I wanted to make use of the one gallon glass jugs I had purchased some apple juice in from whole foods. I figured these would be perfect for some small experimental batches.
Ingredients – Primary
- 3 lbs of honey
- 2 Mangoes
- 2 large Serrano Peppers (quartered)
- US-05 Ale Yeast
Ingredients – Secondary
- 1/2 lb honey to back sweeten
I did not measure the gravity for this batch, unfortunately.
I had originally envisioned doing a mango habenero pepper mead, but the store I went to did not have any habenero peppers in, so I substituted Serrano peppers. For this one, I wanted to try a few different techniques. Instead of placing the whole fruit into the primary fermenting container, I decided to boil the mango flesh in some water. This extracted a lot of the juices and flavoring from the fruit. I then filtered out the larger pieces as I poured this slurry into the glass jug.
Next I cleaned and quartered the peppers. Removed the seeds, which would have imparted a bitter taste, and placed these into the jug with the rest of the ingredients.

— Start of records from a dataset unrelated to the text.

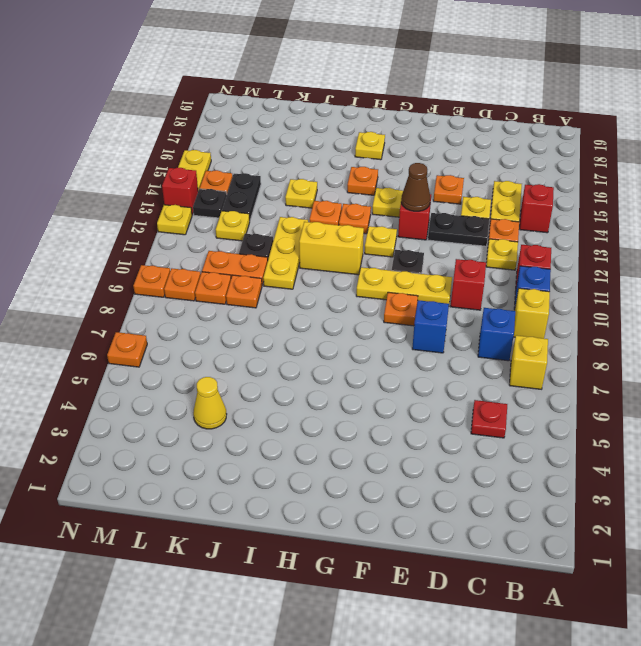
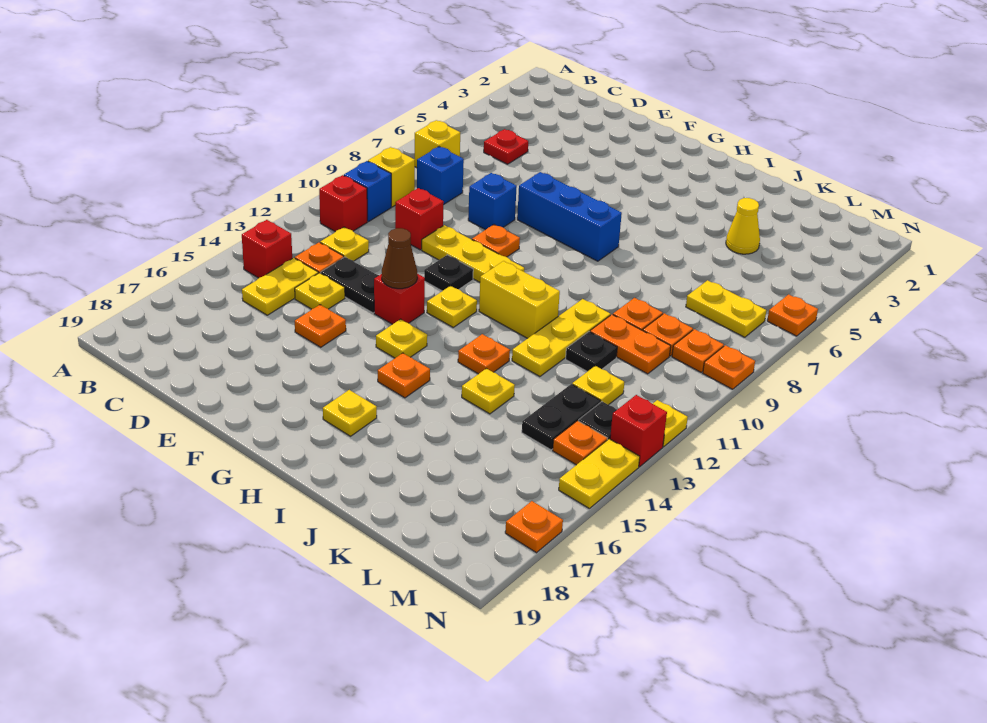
none -> blue brick F7:H7 level 1
orange plate H13 level 1 -> orange plate N17 level 1
none -> yellow plate L7:M7 level 1

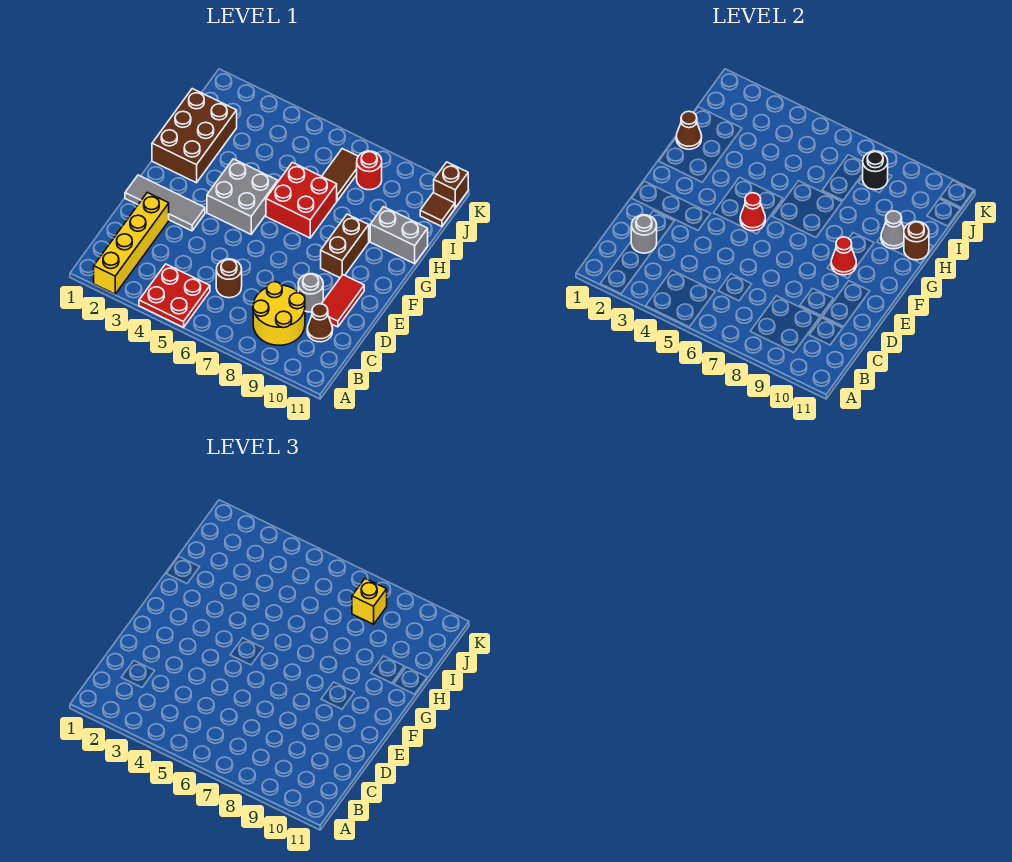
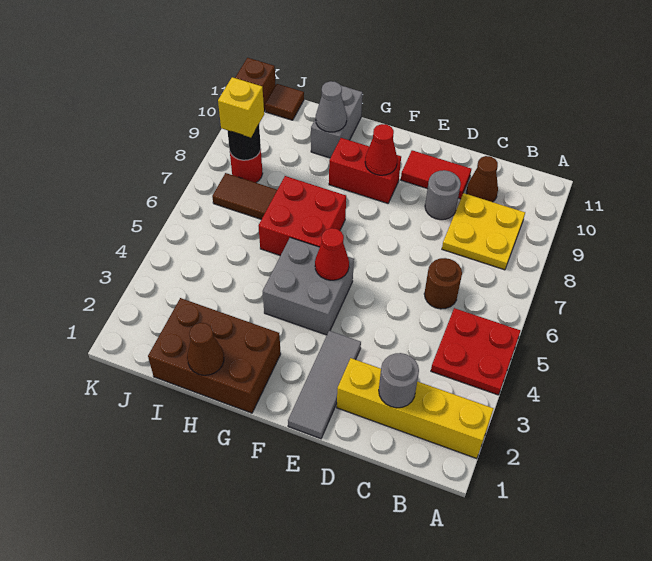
yellow round brick B8:C9 level 1 -> yellow plate B8:C9 level 1
brown brick F9:G9 level 1 -> red brick F9:G9 level 1
brown round brick H11 level 2 -> none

This one fermented quite vigorously, but managed to stay within the jug for the most part. This was the first time I had done a primary batch in anything other than the bucket, so watching it happen through the glass was interesting. The yeast were making enough CO2 that it looked like a soft drink. You could hear it through the container, gurgling away. And the smell it made! I was a delicious peppery, almost barbecue scent that filled my apartment.
I really enjoyed the flavor of this one. Of all the batches I’ve made, this is my favorite thus far. It’s got a slight sweetness to it, with a mouth filling heat aftertaste. But not in a burn your mouth way. It’s a pleasant mixture.
The mango flavor is not the most apparent, so when I recreate this one, I will likely add some more of that to try to bring it out more. Adding it to the primary likely ate up a lot of it, and the verdict is still out on the boiling method. It lead to less sediment, which was nice in such a small container, but likely lead to less of the flavor coming through.
As I write this, I am using this mead as my first test force carbonation using my new mini keg. I think some carbonation in this one will help liven it up even more. It is already a bit closer in flavor and texture to a beer than my other flavors, so it felt like a good candidate.